パート・アルバイト等の短時間労働者が「年収の壁」を意識せず働くことができる環境づくりを支援するため、厚生労働省は、9月末に「年収の壁」への当面の対応策として、支援強化パッケージを正式に発表しました

  「年収の壁」とは、配偶者の被扶養者であってパート・アルバイト等で働く人が、一定の年収額を超えると、自ら厚生年金・健康保険に加入することになり社会保険料負担が発生するため、手取り収入額が減るというものです。
厚生労働省の調査によると、配偶者の被扶養者で保険料負担がない「第3号被保険者」のうち約4割が就労していて、その中には、「年収の壁」を理由として働く時間を抑え就業調整している人が一定程度存在しているとのことですが、これが人手不足につながっているともされています。

【年収の壁】

(1)「106万円(被用者保険加入)の壁」
従業員が101人以上(※1)の企業に勤務する場合、年収106万円を超えると、厚生年金・健康保険に加入(※2)することになり保険料負担が生じる。(結果、配偶者の厚生年金・健康保険の被扶養者からはずれる)
これは、2022年10月の法改正で社会保険の適用が拡大されたことに伴うもの。

(2)「130万円(被扶養者認定基準)の壁」
前述(1)以外の勤務の場合、年収130万円を超えると、配偶者の厚生年金・健康保険の被扶養者からはずれ、国民年金・国民健康保険に加入することになり保険料負担が生じる。

(3)「配偶者手当の壁」
年収が一定額を超えると、配偶者の会社から配偶者手当が支給されなくなる。

(※1)24年10月からは従業員51人以上の企業に拡大
(※2)月額賃金8万8000円以上、週の所定労働時間20時間以上であることが要件

【年収の壁への対応】

(1)「106万円の壁」への対応
①キャリアアップ助成金に「社会保険適用時処遇改善コース」を新設
厚生年金・健康保険の適用で短時間労働者の手取り収入を減らさないように、基本給の増額、所定労働時間の延長や社会保険適用促進手当の支給などの取組を実施する事業主に対して、労働者一人当たり最大50万円の支援をする(26年3月31日までの時限措置)。

②社会保険適用促進手当の標準報酬算定除外
短時間労働者が新たに被保険者となった場合に、その保険料負担を軽減するため「社会保険適用促進手当」を支給することができる。この「社会保険適用促進手当」は、給与・賞与とは別に支給するものとし、新たに発生した本人負担分の保険料相当額を上限として社会保険料の算定対象としない。

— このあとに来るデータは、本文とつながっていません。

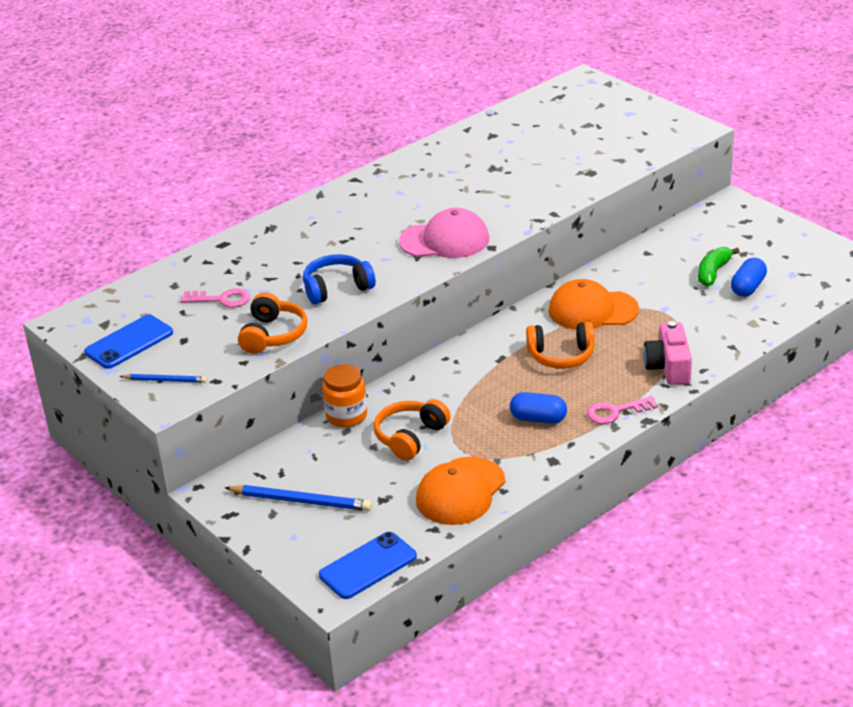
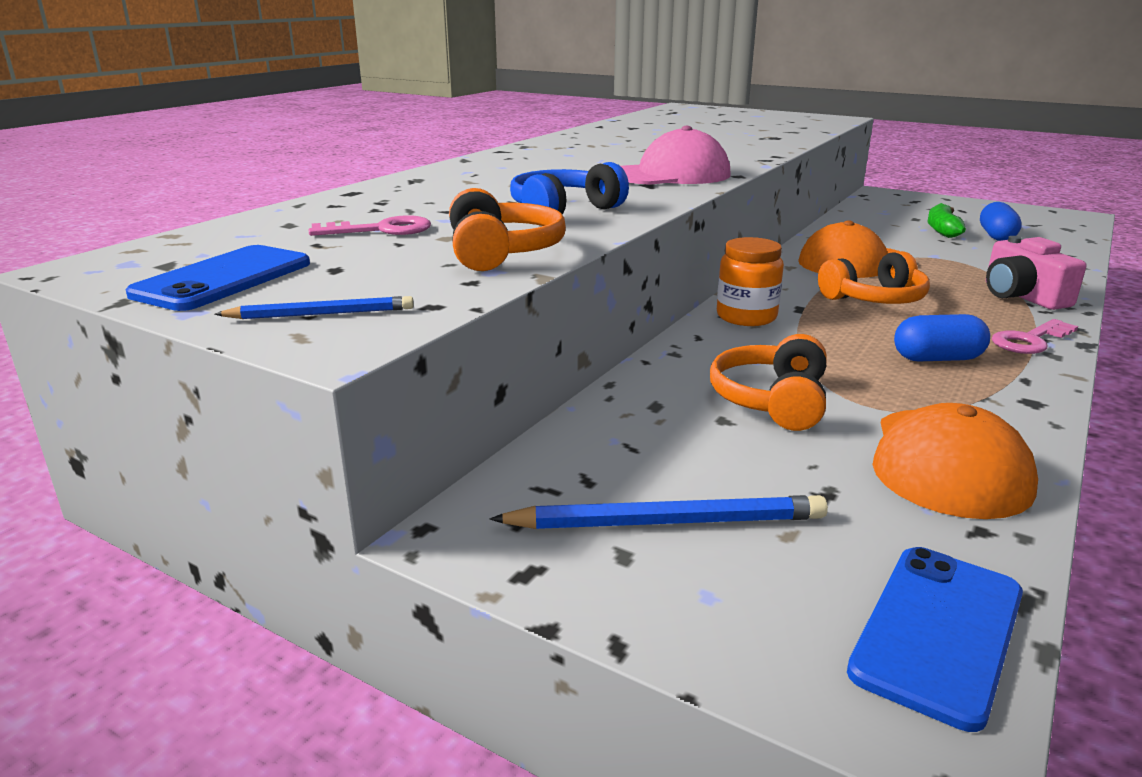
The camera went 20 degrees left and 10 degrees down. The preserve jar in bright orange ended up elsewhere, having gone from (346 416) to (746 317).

(2)「130万円社の壁」)への対応:事業主の証明による被扶養者認定の円滑化
繁忙期に労働時間が増えて収入が一時的に上がったとしても、事業主がその旨を証明することで、引き続き被扶養者認定が可能となる(連続2年が限度)

(3)「配偶者手当の壁」への対応:企業の配偶者手当の見直し促進
今年は30年ぶりの高い水準での賃上げ、また、地域別最低賃金額の全国加重平均は1004円となり、政府目標の1000円を達成しました。最低賃金額が上がったことにより、就業調整する人の増加が考えられますし、2040年にかけて生産年齢人口の急減による社会全体の労働力確保が大きな課題になっている中、人手不足への対応が急務とされています。